Ehrlich gesagt glaube ich da eher an die Existenz des Weihnachtsmannes. Ab einer solchen Menge von "Zufällen" würde ich auch eher an Absicht glauben. Aber es gibt ja auch tatsächlich Leute die so unvorstellbar dumm sind, dass es theoretisch denkbar wäre. Zu Preisstrukturen von Originalprodukten dieser Marke habe ich keine Ahnung. Aber die haben doch bestimmt einen Online-Shop, wo man das recherchieren kann?

Auf dem Freiluftmarkt direkt auf der polnischen Seite von Frankfurt an der Oder, also in Slubice gibt es schon so einiges billig an Klamotten, was ziemlich fragwürdig in der Botschaft ist. Unter anderem eben auch diese Marken, die man bei den Neonazis als Bekenntnisklamotten kennt. Möglich wäre es schon, dass sie diese Personen dort auf dem Basar mit billigen, gefälschten Klamotten dieser Firma eingedeckt hatten, einfach mal, weil sie so männlich und ursprünglich aussehen. So einen ähnlichen Fall hatte ich mal in einem Schulpraktikum mit bekommen. Da hatten Eltern ihrer minderjährigen Tochter so eine Jacke in Polen gekauft und sind dann aus allen Wolken gefallen, als die Lehrer sie darauf ansprachen, dass das Kind das bitte in der Schule nicht mehr tragen dürfe. Es kann durchaus passieren. Im Übrigen waren an der Schule sogar die Lehrer erstaunt, dass es solche Marken gibt und wussten das ohne meinen Hinweis gar nicht. Da habe ich mich schon gefragt, wie das eigentlich geht! Vielleicht kann man ja das Design irgendwo in die esoterische Ecke oder Richtung Wikinger stecken, wenn man keine Ahnung hat? Es ist schwierig für mich, sich da in jemanden hinein zu versetzen, der da unwissend ist.

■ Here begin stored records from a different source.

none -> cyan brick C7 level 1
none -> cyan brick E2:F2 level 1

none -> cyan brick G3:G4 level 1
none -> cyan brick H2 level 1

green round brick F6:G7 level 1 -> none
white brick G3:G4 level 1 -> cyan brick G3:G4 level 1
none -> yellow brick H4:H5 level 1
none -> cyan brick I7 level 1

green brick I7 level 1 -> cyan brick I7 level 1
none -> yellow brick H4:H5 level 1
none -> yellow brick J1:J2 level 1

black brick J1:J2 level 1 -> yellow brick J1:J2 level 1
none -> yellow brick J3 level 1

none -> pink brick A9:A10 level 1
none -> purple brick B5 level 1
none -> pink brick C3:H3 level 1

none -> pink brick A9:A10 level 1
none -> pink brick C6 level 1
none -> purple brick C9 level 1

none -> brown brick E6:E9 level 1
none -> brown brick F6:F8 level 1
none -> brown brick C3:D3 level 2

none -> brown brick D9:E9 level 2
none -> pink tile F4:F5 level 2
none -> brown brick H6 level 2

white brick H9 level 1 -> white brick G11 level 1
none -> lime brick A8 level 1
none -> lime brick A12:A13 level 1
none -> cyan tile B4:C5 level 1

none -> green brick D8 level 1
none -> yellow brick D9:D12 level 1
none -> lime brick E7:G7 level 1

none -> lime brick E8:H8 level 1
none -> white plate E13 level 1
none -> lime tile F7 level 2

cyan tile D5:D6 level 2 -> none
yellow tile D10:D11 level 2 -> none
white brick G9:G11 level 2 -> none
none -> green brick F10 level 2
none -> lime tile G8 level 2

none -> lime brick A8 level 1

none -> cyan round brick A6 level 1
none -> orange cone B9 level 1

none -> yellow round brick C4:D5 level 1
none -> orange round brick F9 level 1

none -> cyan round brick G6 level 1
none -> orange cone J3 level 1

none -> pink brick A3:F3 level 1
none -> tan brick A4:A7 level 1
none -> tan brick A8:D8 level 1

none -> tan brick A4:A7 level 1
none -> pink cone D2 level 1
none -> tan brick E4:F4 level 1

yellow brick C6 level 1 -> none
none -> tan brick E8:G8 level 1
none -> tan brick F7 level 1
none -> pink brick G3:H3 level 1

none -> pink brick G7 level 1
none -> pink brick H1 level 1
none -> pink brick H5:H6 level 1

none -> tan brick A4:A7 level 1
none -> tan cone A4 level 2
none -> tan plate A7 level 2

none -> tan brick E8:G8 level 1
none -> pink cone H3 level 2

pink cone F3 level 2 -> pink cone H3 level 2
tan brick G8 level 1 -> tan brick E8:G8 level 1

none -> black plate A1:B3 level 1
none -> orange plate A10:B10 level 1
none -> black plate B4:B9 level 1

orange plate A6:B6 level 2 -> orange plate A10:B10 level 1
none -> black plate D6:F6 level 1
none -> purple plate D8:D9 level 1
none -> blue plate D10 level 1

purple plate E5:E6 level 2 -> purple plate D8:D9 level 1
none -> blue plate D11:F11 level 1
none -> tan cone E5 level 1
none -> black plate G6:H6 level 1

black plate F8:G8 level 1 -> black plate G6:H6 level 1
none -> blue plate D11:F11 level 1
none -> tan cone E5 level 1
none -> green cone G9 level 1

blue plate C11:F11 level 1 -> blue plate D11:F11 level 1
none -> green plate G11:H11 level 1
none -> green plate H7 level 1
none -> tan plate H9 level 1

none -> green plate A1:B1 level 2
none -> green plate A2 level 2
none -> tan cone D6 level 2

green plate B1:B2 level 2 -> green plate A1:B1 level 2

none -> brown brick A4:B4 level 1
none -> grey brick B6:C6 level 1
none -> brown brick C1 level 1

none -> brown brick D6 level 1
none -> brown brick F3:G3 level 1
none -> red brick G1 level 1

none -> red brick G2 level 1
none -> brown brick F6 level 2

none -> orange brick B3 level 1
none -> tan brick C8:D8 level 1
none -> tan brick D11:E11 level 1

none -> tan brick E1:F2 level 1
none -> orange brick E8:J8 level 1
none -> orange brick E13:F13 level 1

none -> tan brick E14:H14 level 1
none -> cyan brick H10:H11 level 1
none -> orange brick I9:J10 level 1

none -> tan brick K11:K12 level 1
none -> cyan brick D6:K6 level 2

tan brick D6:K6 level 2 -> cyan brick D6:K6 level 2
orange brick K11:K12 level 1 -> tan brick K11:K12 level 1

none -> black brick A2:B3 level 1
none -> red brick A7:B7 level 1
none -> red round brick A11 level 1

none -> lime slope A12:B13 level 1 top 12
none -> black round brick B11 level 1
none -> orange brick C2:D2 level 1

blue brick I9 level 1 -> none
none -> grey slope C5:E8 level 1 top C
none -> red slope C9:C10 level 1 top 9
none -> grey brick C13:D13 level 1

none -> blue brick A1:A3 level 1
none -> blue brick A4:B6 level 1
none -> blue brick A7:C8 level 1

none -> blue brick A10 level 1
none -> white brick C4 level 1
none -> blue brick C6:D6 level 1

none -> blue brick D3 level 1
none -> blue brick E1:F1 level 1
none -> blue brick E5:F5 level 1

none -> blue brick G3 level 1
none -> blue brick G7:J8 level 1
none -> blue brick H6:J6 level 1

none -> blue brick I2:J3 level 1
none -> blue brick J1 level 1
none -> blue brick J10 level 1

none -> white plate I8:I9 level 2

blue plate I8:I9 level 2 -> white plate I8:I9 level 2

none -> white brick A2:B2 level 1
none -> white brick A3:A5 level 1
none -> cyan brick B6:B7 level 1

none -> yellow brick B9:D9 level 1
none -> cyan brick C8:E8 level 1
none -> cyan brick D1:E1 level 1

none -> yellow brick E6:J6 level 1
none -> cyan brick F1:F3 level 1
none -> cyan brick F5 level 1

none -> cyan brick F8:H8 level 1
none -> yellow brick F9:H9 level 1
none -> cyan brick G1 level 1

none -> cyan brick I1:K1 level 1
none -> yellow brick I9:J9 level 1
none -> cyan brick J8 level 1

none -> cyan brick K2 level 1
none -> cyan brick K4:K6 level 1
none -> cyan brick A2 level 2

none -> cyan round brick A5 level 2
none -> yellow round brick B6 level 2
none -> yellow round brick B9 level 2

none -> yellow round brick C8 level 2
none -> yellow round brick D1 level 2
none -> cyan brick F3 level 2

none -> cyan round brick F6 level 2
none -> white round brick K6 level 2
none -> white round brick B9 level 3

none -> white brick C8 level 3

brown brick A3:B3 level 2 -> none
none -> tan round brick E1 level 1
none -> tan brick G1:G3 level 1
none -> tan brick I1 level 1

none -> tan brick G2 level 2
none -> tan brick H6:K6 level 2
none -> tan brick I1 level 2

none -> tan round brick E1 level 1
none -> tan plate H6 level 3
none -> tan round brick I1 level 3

Allerdings frage ich mich schon, warum diese Personen dann Glatze trugen. Bei uns in Brandenburg tragen längst nicht mehr alle Neonazis Glatzen und längst auch nicht mehr alle Glatzenträger sind politisch motiviert. Die Zeiten sind schon seit einer Weile vorbei. Aber so eine Häufung von Zufällen ist dann schon auffällig!

Was mich persönlich mehr stutzig macht: Die Art wie sie dich anscheinend angesehen haben. Klar war ich in der Situation nicht dabei. Und ich glaube mich auch aus anderen Threads zu erinnern, dass du gerne mal ausgefallene und auffällige Kleidung trägst. Möglicherweise kamen die doofen Blicke auch eher wegen der Kleidung, als wegen deiner offensichtlich asiatisch geprägten Optik. Wer weiß. Man kann ja so schlecht in die Köpfe anderer sehen. Aber wenn man die selben Leute mit ein wenig Alkohol intus wieder trifft, dann ist das schon meist so, dass die Zunge lockerer wird und sie offenbaren wessen Geistes Kind sie sind. Fragt man sich nur, ob man das erleben möchte. Aber das würde mich trotzdem stutzig machen, wie sie einen ansehen. Ich würde in dem Fall durchaus meinem Bauchgefühl vertrauen, auch wenn sie keine Sprüche gemacht haben. Und so ein Bauchgefühl entwickelt man eben über die Jahr, wenn man damit aufwächst, von einigen wegen der Herkunft abgelehnt zu werden.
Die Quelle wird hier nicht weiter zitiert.